The simply named Samsung Chromebook is the latest Chromebook model released by that manufacturer and it sells for just $249. That's half the price of the mid-2012 Samsung Chromebook 550 we reviewed, but you're not giving up much. In fact, you're gaining an even thinner and lighter design and fanless operation for better battery life and silent computing. Like the 550, this Chromebook has an excellent keyboard, making it ideal for content creation types.
The Samsung Chromebook weighs just 2.42 lbs. and despite the low price it doesn't look Fisher-Price. In fact, it has an attractive and slim design and the plastics feel and look decent enough. This is the first ARM-based Chromebook rather than an Intel Atom or Celeron CPU, and performance isn't adversely affected. These days smartphones and tablets run on incredibly powerful ARM CPUs, and they're more than capable of running Chrome OS and the Chrome web browser that handles everything you'll do with this cloud-centric laptop.
The Chromebook has an 11.6" matte display running at 1366 x 768. It's a TN panel (don't expect IPS for $249), but once you angle the display for best contrast and color, it's not a bad experience. The machine runs on Samsung's new Exynos 5 dual core ARM Cortex-A15 CPU (not unlike the Nexus 10 Android tablet) and it has 2 gigs of RAM and 16 gigs of internal flash storage. Google, makers of Chrome OS and the juggernaut behind Chromebooks, doesn't think you'll need lots of storage because the notebook relies on cloud-services and storage for most everything.

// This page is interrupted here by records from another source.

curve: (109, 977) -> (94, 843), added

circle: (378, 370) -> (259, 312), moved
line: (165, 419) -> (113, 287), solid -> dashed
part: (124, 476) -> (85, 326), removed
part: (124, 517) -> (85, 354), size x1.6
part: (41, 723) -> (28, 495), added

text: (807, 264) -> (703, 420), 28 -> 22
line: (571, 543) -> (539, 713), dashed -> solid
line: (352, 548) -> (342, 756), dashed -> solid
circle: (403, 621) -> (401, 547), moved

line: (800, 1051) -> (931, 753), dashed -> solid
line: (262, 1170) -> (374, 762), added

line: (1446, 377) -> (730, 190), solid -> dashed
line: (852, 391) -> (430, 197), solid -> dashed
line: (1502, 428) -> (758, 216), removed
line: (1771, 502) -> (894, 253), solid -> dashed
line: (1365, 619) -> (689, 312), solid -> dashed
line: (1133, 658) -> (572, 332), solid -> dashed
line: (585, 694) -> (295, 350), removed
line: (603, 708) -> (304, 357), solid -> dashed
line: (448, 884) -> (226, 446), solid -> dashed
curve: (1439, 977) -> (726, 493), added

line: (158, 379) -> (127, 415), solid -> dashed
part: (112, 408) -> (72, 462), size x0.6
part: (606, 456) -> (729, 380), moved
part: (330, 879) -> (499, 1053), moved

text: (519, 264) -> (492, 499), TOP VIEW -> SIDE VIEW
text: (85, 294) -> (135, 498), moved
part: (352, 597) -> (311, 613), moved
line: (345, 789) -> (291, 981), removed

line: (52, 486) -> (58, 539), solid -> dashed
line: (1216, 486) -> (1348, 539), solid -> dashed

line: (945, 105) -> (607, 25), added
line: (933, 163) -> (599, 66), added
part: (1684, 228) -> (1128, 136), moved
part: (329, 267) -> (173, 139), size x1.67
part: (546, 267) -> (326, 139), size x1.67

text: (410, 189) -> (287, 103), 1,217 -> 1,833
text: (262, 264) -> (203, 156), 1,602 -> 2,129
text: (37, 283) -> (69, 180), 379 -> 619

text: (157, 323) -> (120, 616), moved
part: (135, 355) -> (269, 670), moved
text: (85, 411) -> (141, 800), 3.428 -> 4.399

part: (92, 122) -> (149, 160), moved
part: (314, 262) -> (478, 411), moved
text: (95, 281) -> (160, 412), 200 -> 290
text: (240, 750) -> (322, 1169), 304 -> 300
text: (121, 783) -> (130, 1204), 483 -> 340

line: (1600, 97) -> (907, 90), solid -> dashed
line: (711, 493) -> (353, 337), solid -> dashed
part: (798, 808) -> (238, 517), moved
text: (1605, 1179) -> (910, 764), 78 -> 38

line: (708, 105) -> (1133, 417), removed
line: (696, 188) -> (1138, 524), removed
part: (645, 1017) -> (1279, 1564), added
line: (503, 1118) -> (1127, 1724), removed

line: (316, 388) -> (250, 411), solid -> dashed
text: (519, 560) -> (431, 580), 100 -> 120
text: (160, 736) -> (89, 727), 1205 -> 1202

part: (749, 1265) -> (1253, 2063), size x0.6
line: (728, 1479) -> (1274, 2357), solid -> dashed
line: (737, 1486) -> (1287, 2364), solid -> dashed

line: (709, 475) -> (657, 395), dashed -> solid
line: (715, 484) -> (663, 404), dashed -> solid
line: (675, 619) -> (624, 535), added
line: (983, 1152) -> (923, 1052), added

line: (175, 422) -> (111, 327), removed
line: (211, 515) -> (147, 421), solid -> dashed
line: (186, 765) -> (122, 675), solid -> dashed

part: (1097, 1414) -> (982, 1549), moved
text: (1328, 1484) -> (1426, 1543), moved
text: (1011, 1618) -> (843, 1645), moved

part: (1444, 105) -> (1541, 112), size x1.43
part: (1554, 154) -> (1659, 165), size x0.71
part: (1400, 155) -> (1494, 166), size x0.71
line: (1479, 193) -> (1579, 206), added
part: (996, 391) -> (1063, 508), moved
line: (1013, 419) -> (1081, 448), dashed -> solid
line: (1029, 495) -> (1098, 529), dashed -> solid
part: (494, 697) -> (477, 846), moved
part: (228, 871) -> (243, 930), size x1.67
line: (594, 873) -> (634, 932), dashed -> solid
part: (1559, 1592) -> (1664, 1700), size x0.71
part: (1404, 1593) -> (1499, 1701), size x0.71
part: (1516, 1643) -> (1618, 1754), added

For those who are new to Chromebooks, it's the exact opposite of the iOS and Android concept where it's all about the apps. You don't install apps on Chromebooks, instead you do everything using the web browser. You can install Chrome browser extensions to add to the browser's capabilities, but that's it for enhancing the out of the box experience. There is in fact much you can solely through a web browser: email, web browsing, video playback, Netflix, Hulu, Evernote and more. Unsurprisingly, the product focuses on Google services such as Gmail, Google Calendar, Google Docs, Google Play Store for music and video content and YouTube.
To make use of those services, you've got dual band WiFi 802.11b/g/n but no wired Ethernet (the Chromebook 550 has an Ethernet port). 3G isn't on the spec list for now. What happens if your WiFi network or smartphone mobile hotspot goes down? You'll only be able to do the basics: the Chromebook supports offline Google Docs editing and viewing of locally stored images and video. The rest requires an Internet connection. Speaking of local storage, you can augment this with an SD card since the machine has an SD card slot compatible with cards up to 32 gigs. Google provides 100 gigs of cloud storage (good for 2 years after you redeem their offer).
The Chromebook has a full size HDMI port, and it has no trouble playing 1080p video. It has 1 USB 2.0 port and 1 USB 3.0 port and a combo headphone/mic 3.5mm jack. The Chromebook has Bluetooth 3.0 and a Lithium Ion battery that's sealed inside. It's good for 6.5 hours of use (that's what Google claims and it's in fact true).